All'Impero arriva la commedia di Marco Pilone

"Na bauna megghiàere fàce nu bùene maròeite". Da martedì, per quattro giorni, risate a teatro col vernacolo tranese

lunedì 16 gennaio 2012 10.46
Da domani e fino a venerdì (porta ore 20.30, sipario ore 21) si ride e di gusto all'Impero di Trani dove torna la commedia in vernacolo firmata da Marco Pilone e dall'associazione Mimesis. L'ultimo lavoro del regista tranese è una commedia in tre atti dal titolo "Na bauna megghiàere fàce nu bùene maròeite". La scenografia è stata curata da Gianna Pellicciaro, i costumi sono stati realizzati da Marianna Sicolo.

Nel cast, i volti noti e meno noti dell'associazione teatrale: Franco Achille, Giovanni Basso, Enzo Battista, Eleonora Celoro, Enzo Cirillo, Antonietta Croce, Sebastiano Curci, Giulio Di Filippo, Vincenzo Di Micco, Caterina Leuci, Francesco Magnifico, Matteo Mignoni, Domenico Nuzzolese, Paolo Tricarico, Laura Tricarico e Giuseppe Vingi. La regia è ovviamente di Marco Pilone. I biglietti (già disponibili al botteghino del teatro Impero) sono divisi per settore: primo settore 18 euro, secondo settore 15 euro, terzo settore 12 euro.
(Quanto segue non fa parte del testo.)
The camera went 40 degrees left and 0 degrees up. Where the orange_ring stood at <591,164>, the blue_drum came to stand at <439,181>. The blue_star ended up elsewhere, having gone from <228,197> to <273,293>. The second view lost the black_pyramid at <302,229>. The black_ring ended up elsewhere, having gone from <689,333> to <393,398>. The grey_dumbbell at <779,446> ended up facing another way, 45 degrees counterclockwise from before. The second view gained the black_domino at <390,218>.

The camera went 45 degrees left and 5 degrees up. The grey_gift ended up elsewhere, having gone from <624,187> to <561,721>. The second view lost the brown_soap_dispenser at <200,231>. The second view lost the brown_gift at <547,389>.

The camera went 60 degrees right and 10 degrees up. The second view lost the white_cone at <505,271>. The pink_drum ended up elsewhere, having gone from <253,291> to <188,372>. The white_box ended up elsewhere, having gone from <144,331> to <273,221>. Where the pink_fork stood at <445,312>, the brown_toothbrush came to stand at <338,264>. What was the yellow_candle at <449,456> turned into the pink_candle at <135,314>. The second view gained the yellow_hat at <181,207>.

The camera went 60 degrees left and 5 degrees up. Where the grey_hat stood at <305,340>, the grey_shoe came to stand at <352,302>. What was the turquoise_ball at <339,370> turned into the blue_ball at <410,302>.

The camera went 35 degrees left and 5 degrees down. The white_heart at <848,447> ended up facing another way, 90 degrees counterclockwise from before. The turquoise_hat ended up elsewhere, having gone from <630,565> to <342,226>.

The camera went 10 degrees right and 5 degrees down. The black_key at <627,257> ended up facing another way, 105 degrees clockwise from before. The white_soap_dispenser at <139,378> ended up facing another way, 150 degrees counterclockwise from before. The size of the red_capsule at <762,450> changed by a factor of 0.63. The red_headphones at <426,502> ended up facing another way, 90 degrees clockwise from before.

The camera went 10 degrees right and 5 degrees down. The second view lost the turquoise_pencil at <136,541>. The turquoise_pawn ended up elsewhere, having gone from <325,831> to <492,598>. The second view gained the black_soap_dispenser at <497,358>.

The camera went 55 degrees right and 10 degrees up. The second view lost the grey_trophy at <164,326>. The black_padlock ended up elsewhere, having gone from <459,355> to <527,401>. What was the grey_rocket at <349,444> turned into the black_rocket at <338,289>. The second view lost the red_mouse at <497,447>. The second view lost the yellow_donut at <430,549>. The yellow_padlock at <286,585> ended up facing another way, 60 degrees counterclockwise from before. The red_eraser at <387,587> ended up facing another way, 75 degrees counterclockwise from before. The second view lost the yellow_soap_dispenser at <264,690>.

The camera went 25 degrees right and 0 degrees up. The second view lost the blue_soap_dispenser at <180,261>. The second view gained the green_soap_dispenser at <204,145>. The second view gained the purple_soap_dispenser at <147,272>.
Marco Pilone presente così il suo lavoro: «Nell'epoca in cui Internet regna sovrano, dove le comunicazioni avvengono attraverso mail, sms e social network, portare in scena una commedia in dialetto può sembrare anacronistico. Non è così: il dialetto fa parte del bagaglio culturale che ognuno di noi porta sulle spalle ed è l'impronta che segna il nostro far parte di un certo luogo, di un certo tempo e che ci assimila e ci pone nel posto preciso della nostra storia personale. Il dialetto rappresenta la nostra etichetta, le nostre radici, la nostra carta d'identità. Il dialetto tranese è la nostra lingua: attraverso essa esprimiamo i nostri modi di dire, i pensieri, i nostri sentimenti, i nostri stati d'animo. E' il mezzo che ci unisce nel confronto, nel dialogo, nello scambio di idee. Il dialetto attuale è diverso dalla lingua ereditaria dei nostri nonni. Tante espressioni si sono addolcite nel corso del tempo, mentre tanti modi di dire si sono persi. Del resto, le trasformazioni del dialetto sono quasi naturali, oggi si parla un dialetto più vicino all'italiano che tende a tralasciare gli antichi termini. Il dialetto inteso come lingua è il mezzo che identifica tutto: i soprannomi, i rioni, le località. Il dialetto dà nuova forma alle parole, riesce a rendere l'idea prima ancora di ridurla in termini precisi, a volte armonizza e a volte indurisce. Il dialetto è l'espressione di un popolo, è come un abito fatto su misura, è come una spugna che assorbe fatti, episodi, luoghi, persone e che restituisce fatti, episodi, luoghi, persone con profilo e identità precisi ma soprattutto con un'anima e, nel nostro caso, con la nostra anima tranese. Amare il dialetto, tramandarlo, usarlo nel nostro quotidiano, insegnarlo ai nostri figli, significa amare noi stessi, significa essere possessori di una grande eredità: l'eredità della nostra storia».